Béru et moi on s'effondre sur une banquette. On se prend un moment pour récupérer. Je lui passe le flacon d'alcool. Pour une fois il l'a bien mérité. Il chopine un grand coup, moi de même, on se regarde, et alors c'est plus fort que nous : on rigole.
— Je pense à la frime de ce gars, quand il se réveillera sans appendice, fait Béru. Non mais t'as vu comment que je m'en ai bien tiré ?
— Le professeur hamburger ne fait pas mieux, admets-je. Tu pourras mettre sur tes cartes, ex-interne des hôpitaux roulants du Sinkiang.
Le camion repart. Je décroche le tubophone acoustique.
— Quelles sont les nouvelles, mon petit gars ? demandé-je à Lang Fou Ré !
— Ils nous escortent jusqu'au prochain hôpital dit le conducteur d'un ton rageur.
— C'est loin ?
— Une centaine de kilomètres.
— Pourquoi nous accompagnent-ils, la circulation n'est pourtant pas gênante.
— Faut croire qu'ils ont envie de retourner en ville et qu'ils ont sauté sur ce prétexte.
On roule une bonne heure à pleine allure. Le mouton bêle à perdre sa lame. Pour le calmer, Béru lui fait lécher ses targettes. Avouez que la situation est d'une grande cocasserie, non ? Arriver en Chine pour enlever l'appendice d'un médecin chinois qui ne demandait rien à personne, c'est de l'inédit ça, les Mecs ! Venez pas me dire que vous avez déjà lu ça quelque part.

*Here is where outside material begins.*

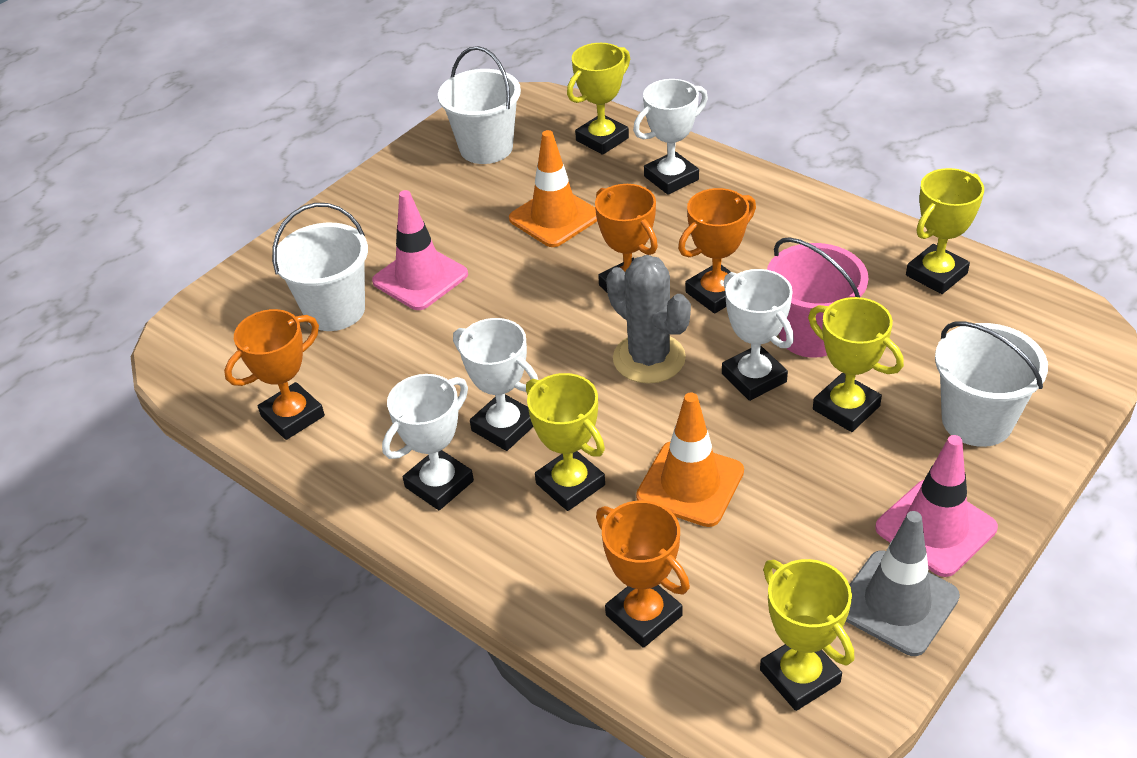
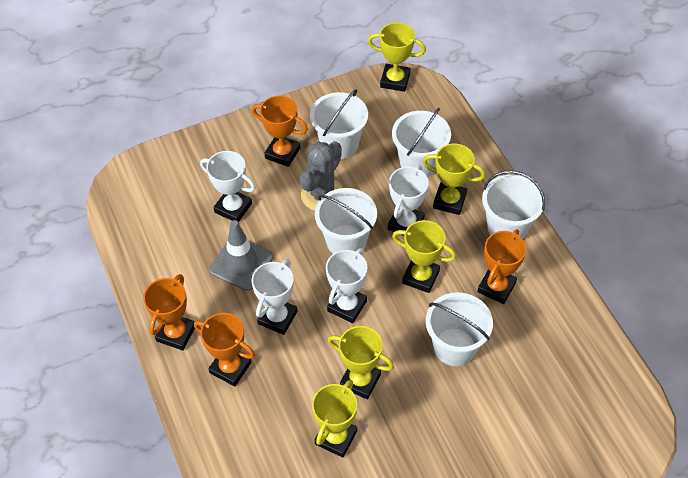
orange traffic cone: 2 -> 0
pink bucket: 1 -> 0
pink traffic cone: 2 -> 0
white bucket: 3 -> 5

De temps en temps je palpe le pouls du patient. Le plus fort c'est que ça n'a pas l'air de mal se passer. Il cogne un peu vite mais régulièrement. Sa respiration aussi est à peu près normale. Dans un sens ça n'est pas mal qu'on nous drive à l'hosto. De vrais toubibs pourront se pencher sur lui et finir de le réparer. M'est avis qu'une petite dose d'antibiotiques lui ferait pas de mal. Je lui en administrerais volontiers si je savais lire les étiquettes des ampoules rangées dans les tiroirs, mais j'ai peur de faire une bêtise.

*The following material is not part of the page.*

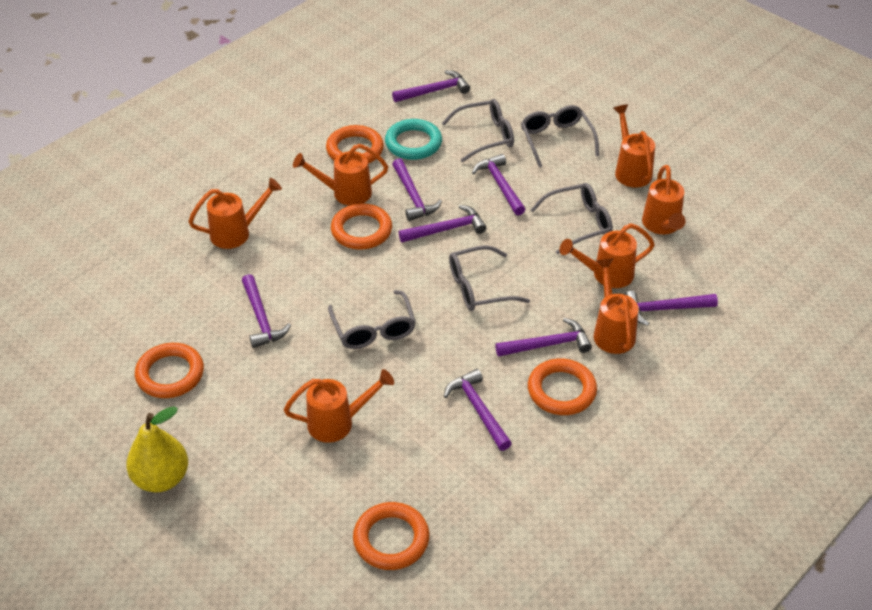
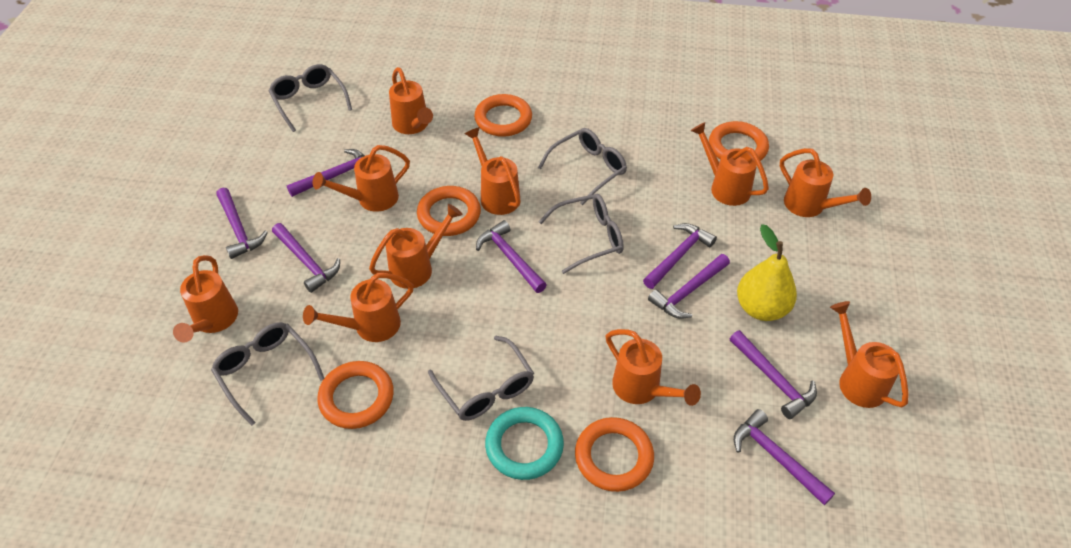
orange watering can: 7 -> 10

— Hello ! dit Lang Fou Ré, on va quitter l'autoroute.
— Où nous dirigeons-nous ?
— Vers la ville de Chou Far Ci. Que faudra-t-il faire lorsque nous arriverons à l'hôpital ?

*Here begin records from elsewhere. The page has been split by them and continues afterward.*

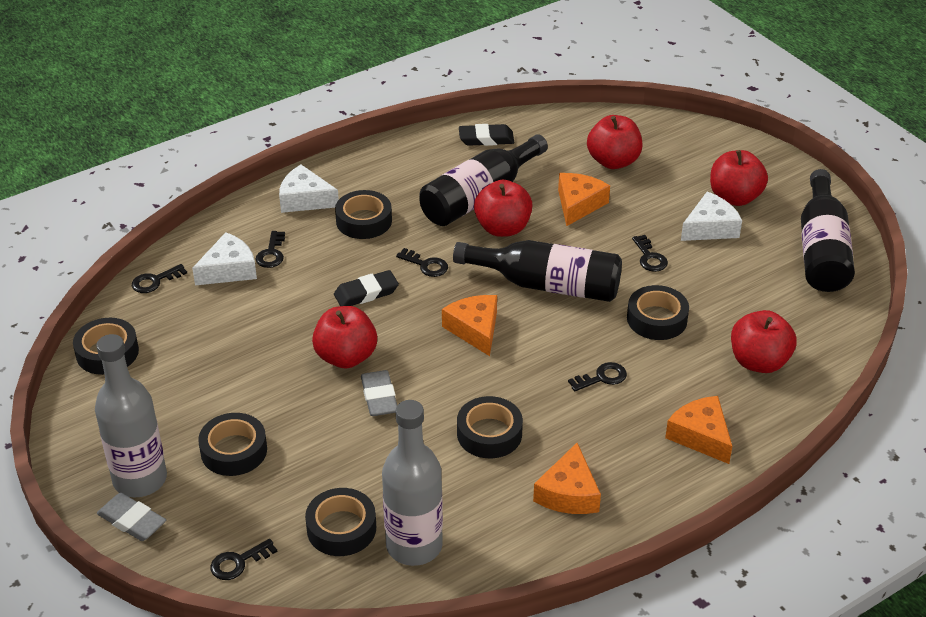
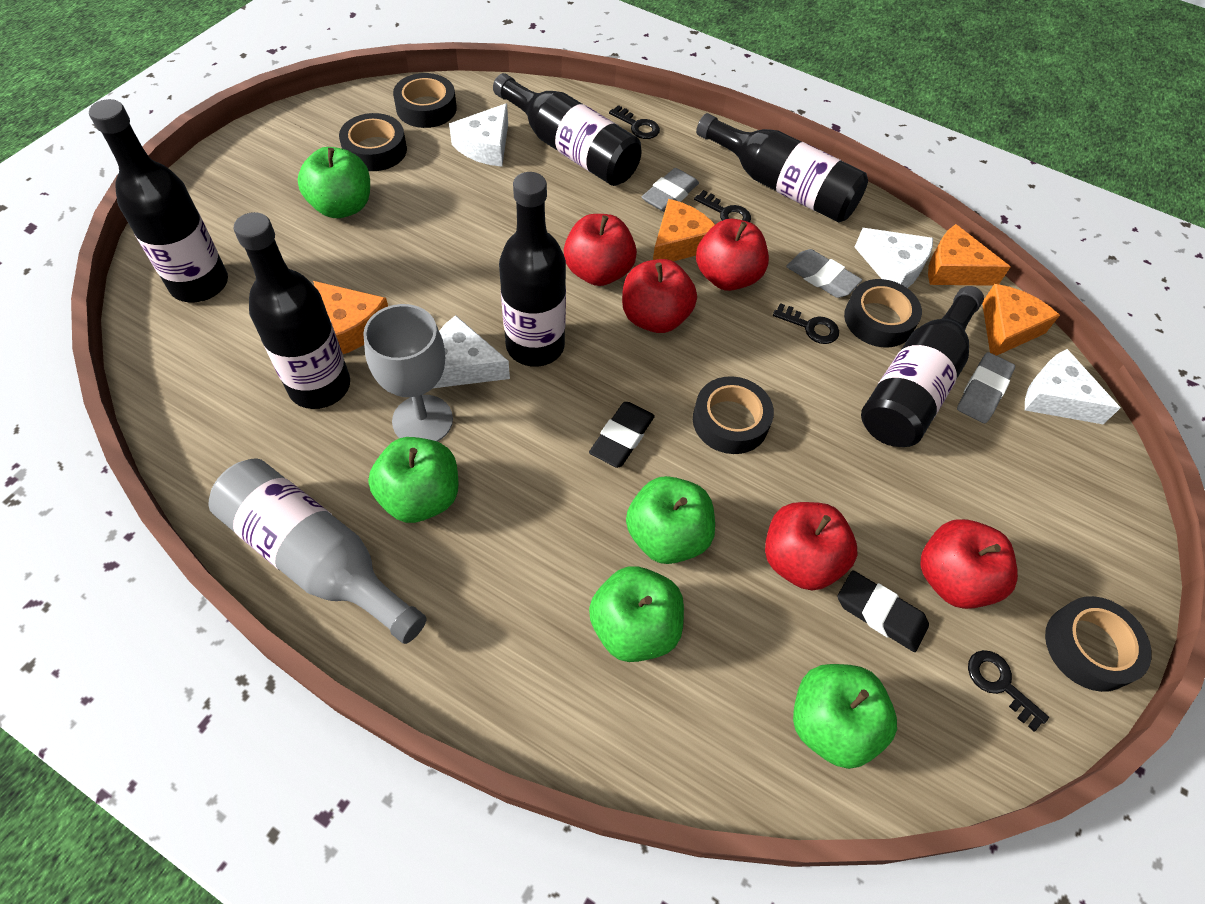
black bottle: 3 -> 6
black key: 6 -> 4
black tape: 6 -> 5
green apple: 0 -> 5
grey bottle: 2 -> 1
grey eraser: 2 -> 3
grey goblet: 0 -> 1
white cheese: 3 -> 4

— Tu réclameras des infirmiers et tu abandonneras le camion devant l'établissement. Nous t'attendrons à quelque distance de celui-ci.
— O.K.
Béru me cligne de l'œil et dit en désignant la cabine :
— Tu vois qu'on a bien fait de l'emmener.
— Et comment, sans lui on était repassés ! Pourquoi était-il prisonnier ?
Le Gros secoue la tête.
— Figure-toi qu'il s'est fait rapatrier en Chine because il voulait revoir sa vieille môman. Elle est morte à son arrivée et il a voulu retourner à la Muette. Mais macache, les z'autorités n'ont rien voulu chiquer. Alors il s'est fait embaucher dans l'équipe de l'autoroute parce que celle-ci va en direction de la Russie. Il s'est dit qu'une fois chez les Popofs il s'arrangerait. Seulement un rapport a été dressé contre lui et par radio on a prévenu le chef de chantier pour lui demander de l'embastiller.
Béru se tait. Maintenant le camion tangue dans des ornières. Il roule doucettement. Les sirènes des motards reprennent, fendant la foule qui doit se presser alentour, J'entrouvre la porte arrière. Nous roulons dans une rue étroite bordée de maisons typiques. Cette fois c'est bien la Chine millénaire que causent les pouettes.
Bérurier qui m'a rejoint en prend plein les mirettes.
— Ça me rappelle une pièce de théâtre que j’ai vue au Châtelet y a quèques années, me dit-il. Sauf que dans la pièce, les Chinetoques n'étaient pas fringués en bleus de chauffe.
Le camion ralentit. Puis il pénètre sur un terre-plein où sont rangées des ambulances.
— C'est là qu'on prend la correspondance, annoncé-je. Mettons-les avant qu'on nous pose des questions.